Meat Consumption
The world produces and consumes about 360 million tonnes of meat a year — quadruple the 1960s level. Per-capita consumption averages 43 kg/year but ranges from 130 kg (USA, Argentina) to under 5 kg (South Asia, parts of sub-Saharan Africa). Poultry has been the fastest-growing category, overtaking pork in 2014 and pulling further ahead since.
Key insights
Poultry has won the protein race
Chicken production has grown ~5× since 1990 versus ~1.7× for pork and ~1.5× for beef. Reasons: chicken has the best feed-conversion ratio (~1.7 kg feed per kg gain vs 6–10 for beef), shortest reproductive cycle, lowest land use, lowest emissions intensity. China and the US are the largest producers; Brazil is the largest exporter. Chicken now provides over 40% of global meat protein.
Meat intensity rises with income — then plateaus
Engel-curve patterns: meat consumption rises sharply with income in low- and middle-income countries (Chinese per-capita meat consumption quintupled 1980–2020). High-income consumption tends to plateau or decline modestly — US beef consumption per capita has fallen 30% since the 1970s. Sub-Saharan African demand growth is the main projected driver of future meat-production expansion.
Livestock dominates agricultural land use
Livestock occupies about 77% of agricultural land (grazing + feed-crop production) while providing only 18% of calories and 37% of protein. Beef has the highest land-use intensity at ~160 m²/kg of edible product versus ~6 m²/kg for chicken and <1 m²/kg for pulses. Livestock emissions account for ~14.5% of all anthropogenic GHGs (FAO LEAP). These ratios are physical constraints, not behavioural preferences.
Per-capita meat consumption — selected countries (2023)
kg per person per year, carcass weight
Key Finding: Argentine and Australian consumption is 30× Indian consumption.
Global meat production by species 1961–2024
Million tonnes per year, carcass weight
Key Finding: Chicken overtook pork as the most-produced meat in 2014 and continues to grow fastest.
Methodology & caveats
Carcass weight vs retail weight
Production statistics use carcass weight (whole animal minus blood, hide, head). Retail weight is roughly 70% of carcass weight for cattle, 75% for pigs, 85% for chicken. Per-capita statistics may use either; published consumption figures are typically carcass-weight equivalents. Cross-source comparisons can show 20–30% discrepancies if one is carcass and another retail.

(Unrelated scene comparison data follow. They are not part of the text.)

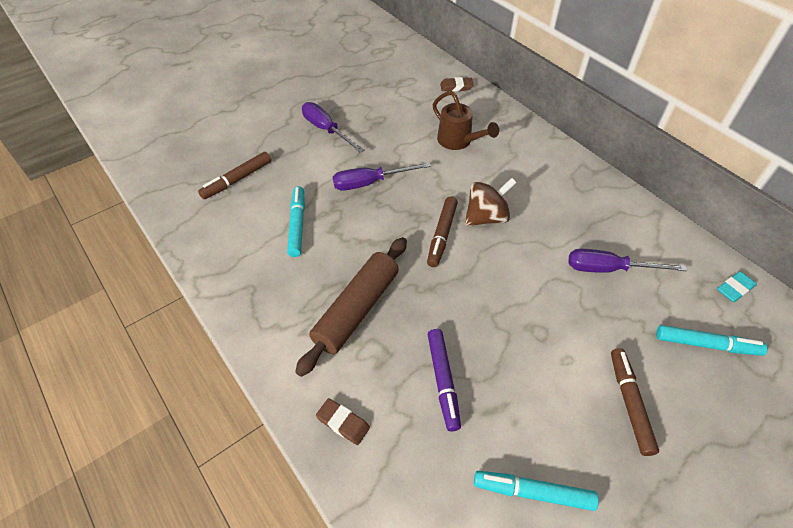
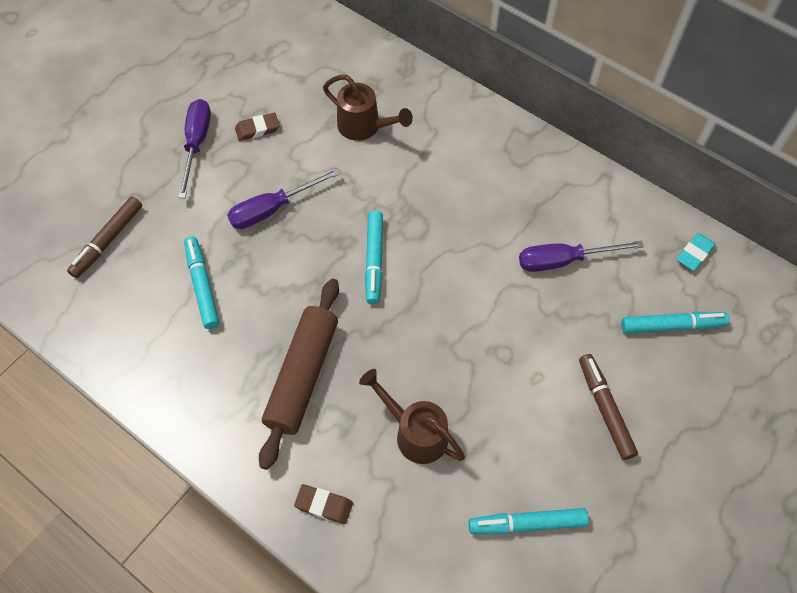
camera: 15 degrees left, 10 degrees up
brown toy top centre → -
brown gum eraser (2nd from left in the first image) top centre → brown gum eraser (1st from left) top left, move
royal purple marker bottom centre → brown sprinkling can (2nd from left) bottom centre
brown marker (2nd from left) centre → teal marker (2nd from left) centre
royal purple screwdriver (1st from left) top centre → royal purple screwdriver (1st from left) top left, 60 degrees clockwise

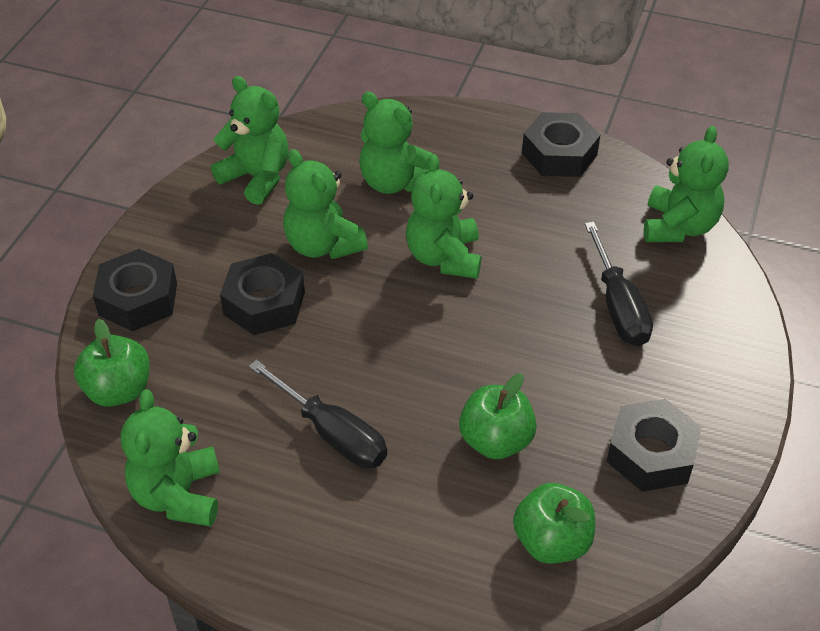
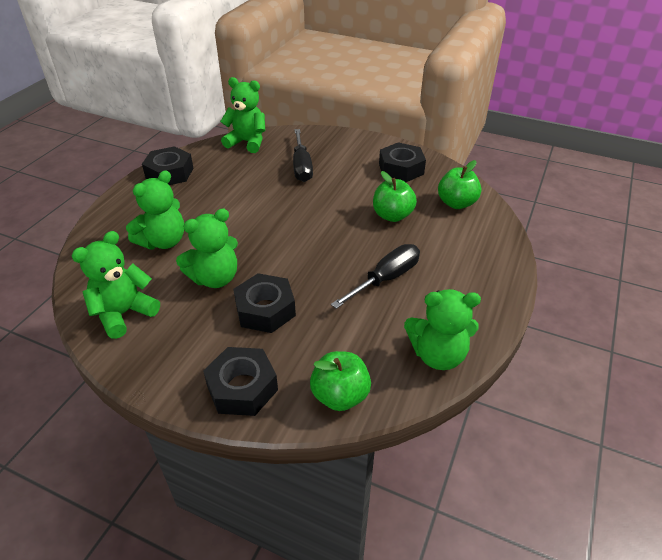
camera: 85 degrees left, 5 degrees down
emerald teddy (5th from left) centre → -
ebony screwdriver (2nd from left in the first image) middle right → ebony screwdriver (1st from left) top centre, 90 degrees clockwise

Apparent vs actual consumption
FAO Food Balance Sheets calculate 'apparent per-capita consumption' = production + imports - exports - non-food uses, divided by population. This is the figure most commonly cited but includes food waste, pet food, and bones — actual eaten weight is lower. Household budget surveys typically show 60–70% of apparent consumption.
Footprint estimates
Land use, emissions and water use per kg of meat vary enormously by production system. Grass-fed cattle on degraded marginal land have low opportunity cost; feedlot-finished cattle on irrigated grain compete with crop production. Headline averages (e.g. '15,000 litres water per kg beef') aggregate huge variation — the high end is intensive industrial; the low end is extensive pastoral.